Ethical Approaches to Robotic Data Gathering in Academic Research
G. N. Allen
Brigham Young University - J. Willard and Alice S. Marriott School of Management
Dan L. Burk
University of California, Irvine School of Law
Drury University, Philosophy & Religion Department
International Journal of Internet Research Ethics, Vol.1, No.1, 2008
UC Irvine School of Law Research Paper No. 2012-35
Internet researchers increasingly have at their disposal of an array of automated software agents, or “bots,” which can rapidly and efficiently retrieve a variety of economic and technical data from publicly accessible web sites. While these automated tools greatly facilitate the retrieval and analysis of data for academic research, they may pose ethical problems for Internet researchers. Specifically, automated software bots place some load on servers being accessed, possibly in contradiction to the expected use of such servers, and possibly in violation of the legal prerogatives of web site owners. Determining how and when to access such web sites, and whether to seek the consent of web site owners for retrieval of publicly accessible data presents an apparent conflict between general principles of information policy and the emerging legal precedent regarding trespass to computers.
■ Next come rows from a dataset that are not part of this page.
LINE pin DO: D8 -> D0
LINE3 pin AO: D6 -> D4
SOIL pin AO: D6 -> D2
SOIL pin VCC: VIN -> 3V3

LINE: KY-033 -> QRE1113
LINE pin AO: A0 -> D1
This conflict may be characterized as pitting utilitarian considerations against deontological considerations in a fashion reminiscent of previous debates over informed consent in on-line research. In this paper, we examine both utilitarian and deontological characterizations of the ethical obligations of researchers employing automated data retrieval bots, and argue that the contrasts between the two approaches do not necessarily result in conflict. Instead, we argue that the tension within the relevant practices indicates the need for a “meta-choice” between utilitarian and deontological considerations. We further suggest certain factors that may differentiate such a “metaethical” choice in the context of automated data retrieval from the “meta-ethical” choice presented in previously identified contexts of human subjects research or of web browser technology design. In the end, we argue that by analyzing the ethical issues in terms of the contrast between utilitarian and deontological ethics, it is possible to resolve some of the ethical dilemmas regarding automated data retrieval in fruitful and cogent ways.